Un éventail peint par l'artiste de la dynastie Ming (1368-1644) Qiu Ying, propriété du Musée du Palais à Taipei. PROVIDED TO CHINA DAILY

Un éventail peint par l'artiste de la dynastie Ming (1368-1644) Qiu Ying, propriété du Musée du Palais à Taipei. PROVIDED TO CHINA DAILY

Des maîtres artisans se consacrent à une spécialité profondément ancrée dans le psychisme national.

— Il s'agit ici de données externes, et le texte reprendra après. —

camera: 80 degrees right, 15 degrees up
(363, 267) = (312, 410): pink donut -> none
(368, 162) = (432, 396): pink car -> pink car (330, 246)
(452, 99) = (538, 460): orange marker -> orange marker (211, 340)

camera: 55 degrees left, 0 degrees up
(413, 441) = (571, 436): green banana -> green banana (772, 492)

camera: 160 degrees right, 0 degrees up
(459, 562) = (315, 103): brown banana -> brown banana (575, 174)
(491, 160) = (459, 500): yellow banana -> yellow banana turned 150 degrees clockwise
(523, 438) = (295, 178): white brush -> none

Près de trois décennies se sont écoulées, mais à l’âge de 57 ans, Xu Jiadong se souvient encore du jour où il a pénétré dans une forêt de bambous avec son père « pour cueillir à la main ceux qu’il utiliserait plus tard pour fabriquer les tiges d’éventails pliants ». La scène se passait au début du mois de janvier dans le comté de l’Anji de la province du Zhejiang, où un type particulier de bambou connu sous le nom de yu zhu, ou « bambou de jade », pousse en abondance. C’est là que M. Xu, qui approchait la trentaine, reçut de son père les premières leçons de son artisanat en respirant l’air froid des montagnes.

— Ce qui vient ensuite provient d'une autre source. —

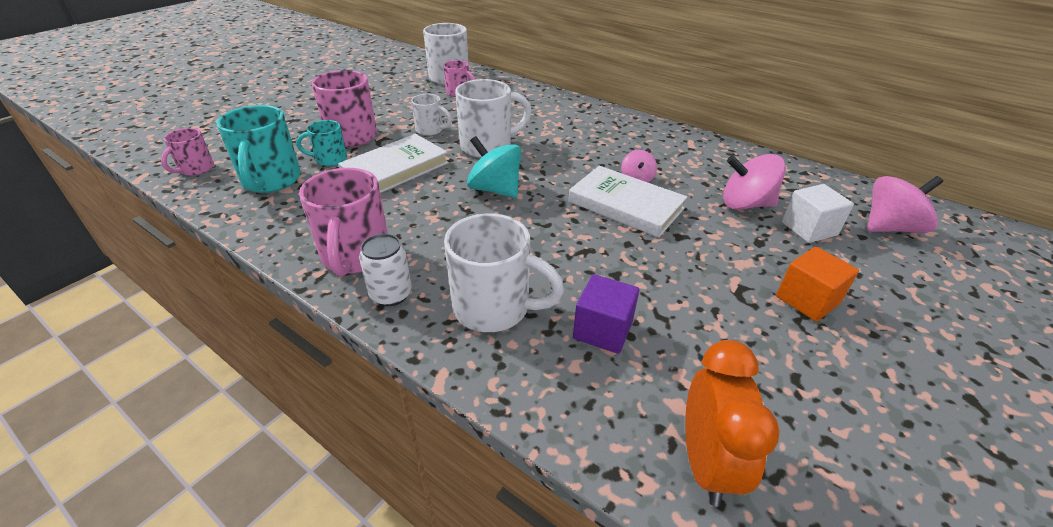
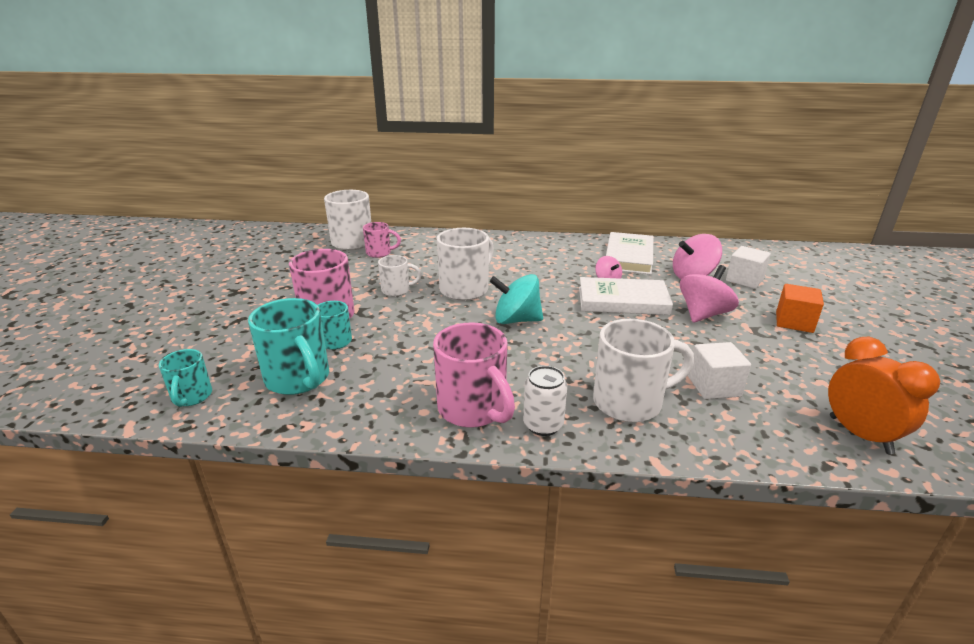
camera: 30 degrees left, 10 degrees down
(196, 169) = (191, 397): pink mug -> turquoise mug
(395, 169) = (409, 330): white book -> white book (628, 256)
(603, 330) = (714, 386): purple cube -> white cube
(890, 227) = (782, 265): pink spinning top -> pink spinning top (703, 314)

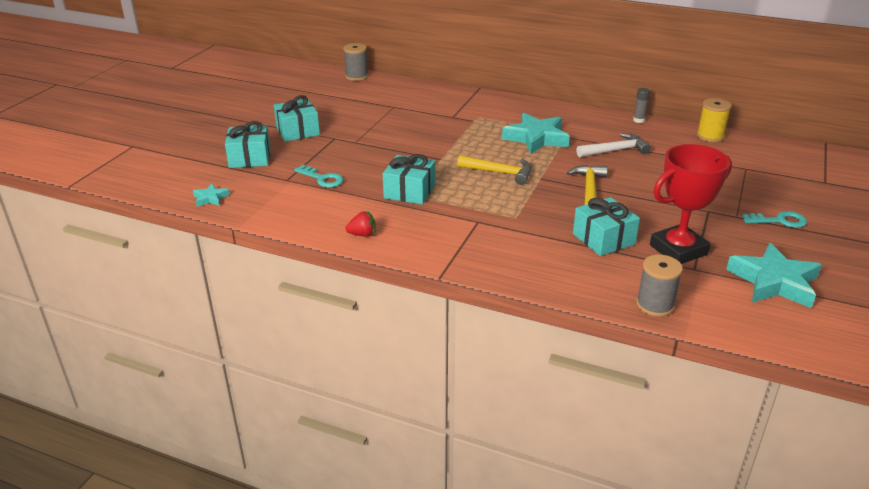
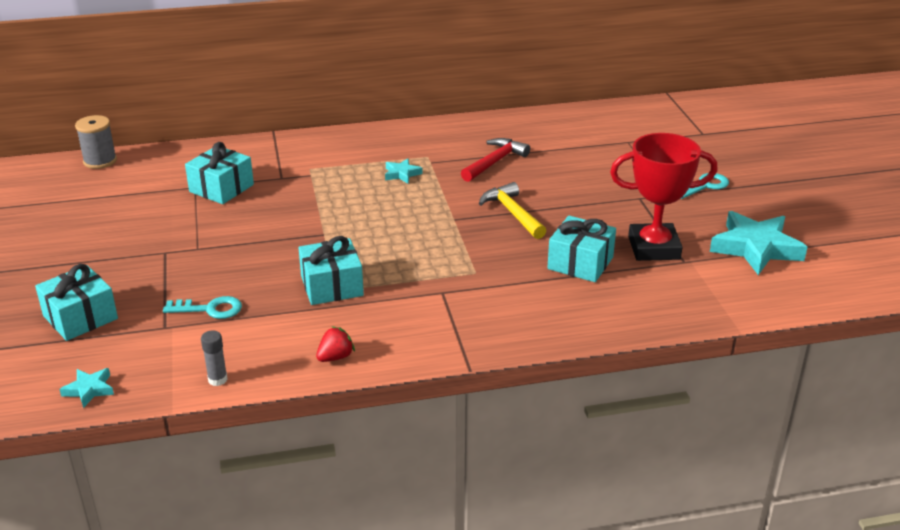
camera: 35 degrees left, 0 degrees up
(297, 131) = (105, 259): turquoise gift -> turquoise gift (221, 188)
(499, 173) = (406, 228): yellow hammer -> none
(536, 138) = (402, 174): turquoise star -> turquoise star, size x0.47
(615, 150) = (495, 162): white hammer -> red hammer
(638, 120) = (483, 120): grey glue stick -> grey glue stick (217, 379)
(655, 305) = (688, 311): grey spool -> none
(678, 250) = (654, 248): red trophy -> red trophy turned 60 degrees clockwise
(710, 136) = (565, 117): yellow spool -> none

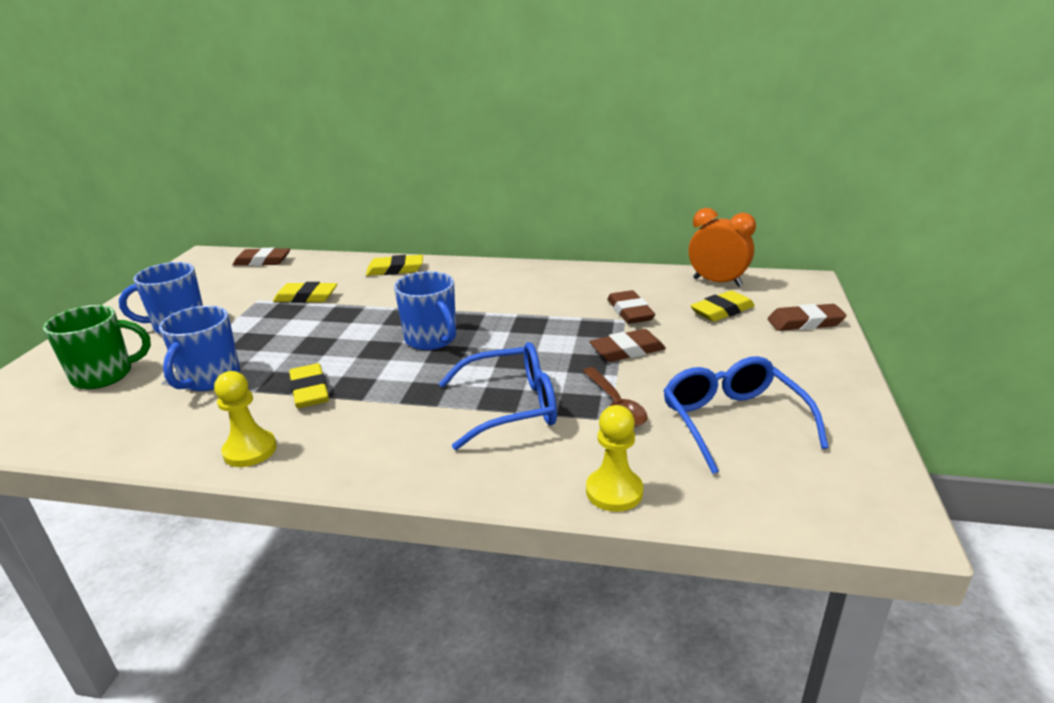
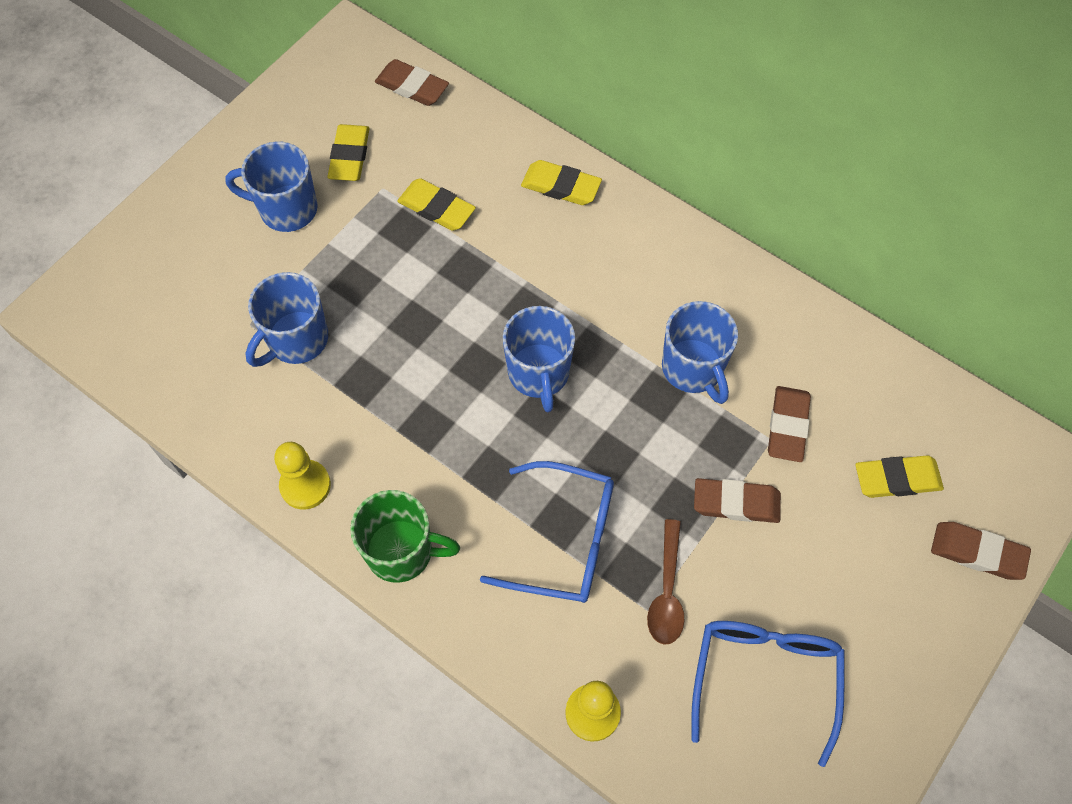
camera: 25 degrees right, 35 degrees up
(105, 375) = (200, 282): green mug -> green mug (402, 551)
(309, 391) = (384, 412): yellow eraser -> yellow eraser (349, 156)
(544, 308) = (693, 369): none -> blue mug
(717, 282) = (938, 413): orange clock -> none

« Pour la fabrication des éventails, le bambou ne peut être ni trop jeune ni trop vieux », explique-t-il. « Il doit être assez gros et solide mais présenter aussi de fines textures. Généralement parlant, les plantes ayant cinq ans de pousse sont les plus désirables ». « Une chose que mon père m’a toujours demandé de chercher, c’est la couche naturelle de substance blanche et cireuse qui recouvre la plante », poursuit M. Xu. Ça, c’est la cire de bambou. Quand on l’a grattée, la couleur verte qu’elle recouvrait apparaît, d’où le nom bambou de jade. La cire protège la plante de toute perte excessive de moisissure et des insectes, en lui donnant une apparence lisse et attirante depuis longtemps admirée par les fabricants d’éventails, dont M. Xu et son père. « Les artistes de la Chine ancienne peignaient souvent les bambous balayés par le vent ou battus par la pluie, également inspirés par le caractère incassable et la flexibilité » de ces plantes, signale Wang Yimin, un expert en peinture chinoise ancienne au Musée du Palais impérial à Pékin.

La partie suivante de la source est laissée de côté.